The 2026 Senior Bonds will be partially redeemed
at a price equal to 102.00% of the Nominal Amount redeemed,
together with accrued but unpaid Interest on the redeemed amount
(the “2026 Senior Bonds Partial Redemption
Amount”). The 2026 Senior Bonds Partial Redemption Amount
will be paid directly to each person who is registered as owner or
nominee holder of 2026 Senior Bonds in the debt register maintained
by VP Securities A/S at the end of business on the record date.
The above redemption notice is irrevocable and
is governed by Danish law.
Capital Securities – Redemption due to a Replacing Capital
Event
Reference is made to Condition 13.6 (Redemption
due to a Replacing Capital Event) of the Hybrid Conditions.
Capitalised terms used in this section have the meaning given to
them in the Hybrid Conditions.
The Issuer hereby gives notice to the
Securityholders that, following the occurrence of the MHCC
Investment constituting a Replacing Capital Event, the Issuer will
redeem all of the outstanding Capital Securities in accordance with
Condition 13.6 (Redemption due to a Replacing Capital Event) of the
Hybrid Conditions (the “Capital Securities
Redemption”).
The Capital Securities Redemption will occur on
17 May 2024 (the “Capital Securities Redemption
Date”). The record date for the Capital Securities
Redemption is set to 16 May 2024, i.e., one (1) Business Day prior
to the Capital Securities Redemption Date.
The outstanding Capital Securities will be
redeemed on the Capital Securities Redemption Date at their Early
Redemption Amount (being 103.00% of the principal amount per
Capital Security), together with interest accrued to (but
excluding) the Capital Securities Redemption Date (the
“Capital Securities Redemption Amount”). There are
no Outstanding Payments in respect of the Capital Securities.

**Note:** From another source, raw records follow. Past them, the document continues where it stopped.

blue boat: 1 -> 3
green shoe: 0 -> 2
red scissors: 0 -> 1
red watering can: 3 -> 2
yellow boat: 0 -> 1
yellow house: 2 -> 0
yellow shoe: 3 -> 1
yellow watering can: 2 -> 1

The
Capital Securities Redemption Amount will be paid directly to each
person who is registered as owner or nominee holder of Capital
Securities in the debt register maintained by VP Securities A/S at
the end of business on the record date.
In connection with the Capital Securities
Redemption, the Capital Securities will be delisted from Nasdaq
Copenhagen.
The above redemption notice is irrevocable and
is governed by Danish law.
For further information, please contact
the Issuer:
E-mail: investor.relations@europeanenergy.dk
https://europeanenergy.com/en/investor
Important Notice
This announcement is for information purposes
only and is not an offer to sell or buy any securities. Any
securities mentioned in this announcement may not be sold in the
United States unless they are registered under the US Securities
Act of 1933, as amended (the “Securities Act”) or
are exempt from registration. Any securities described in this
announcement have not been and will not be registered under the
Securities Act, and accordingly any offer or sale of such
securities may be made only in a transaction exempt from
registration requirements of the Securities Act.

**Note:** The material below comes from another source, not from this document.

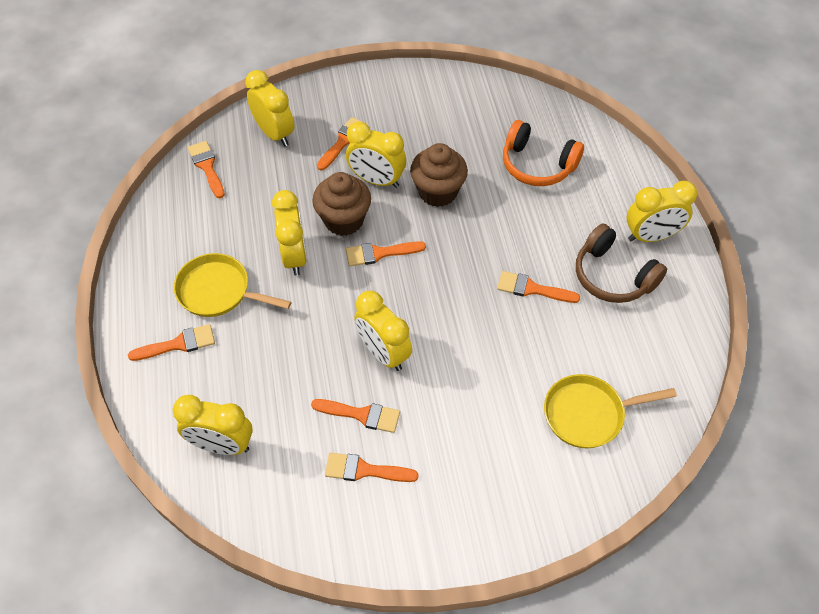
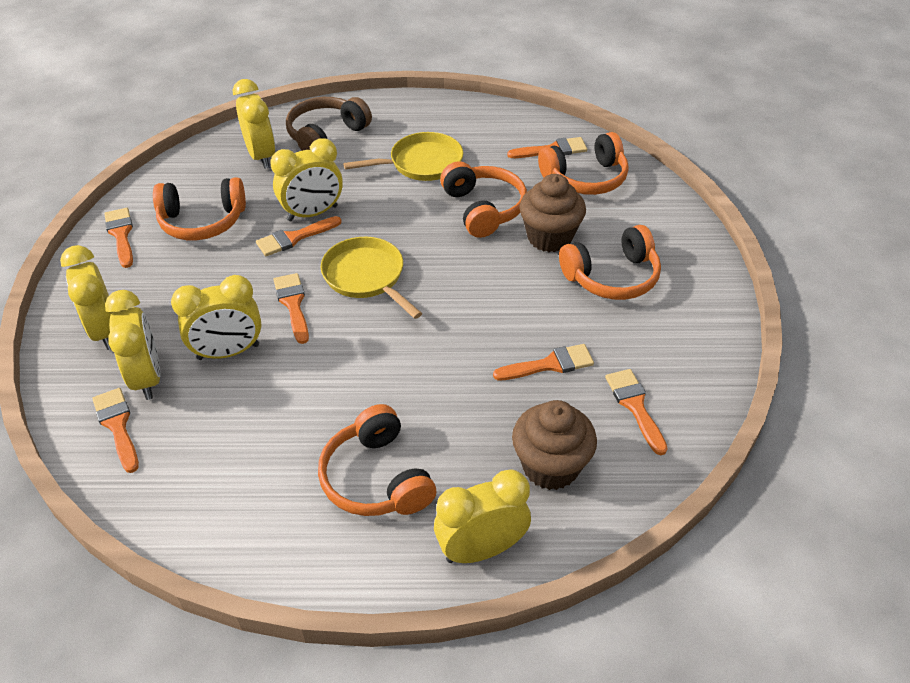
orange headphones: 1 -> 5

It may be unlawful to distribute this
announcement in certain jurisdictions. This announcement is not for
distribution, directly or indirectly, in or to the United States,
Australia, Japan, Canada, New Zealand, South Africa, Hong Kong,
Switzerland, Singapore or any other jurisdiction where such
distribution would be unlawful or require registration or any other
measures.
This Company Announcement has been made in
accordance with Regulation (EU) No 596/2014 on market abuse (the
“Market Abuse Regulation”) and contains
information that prior to its disclosure may have constituted
inside information under the Market Abuse Regulation.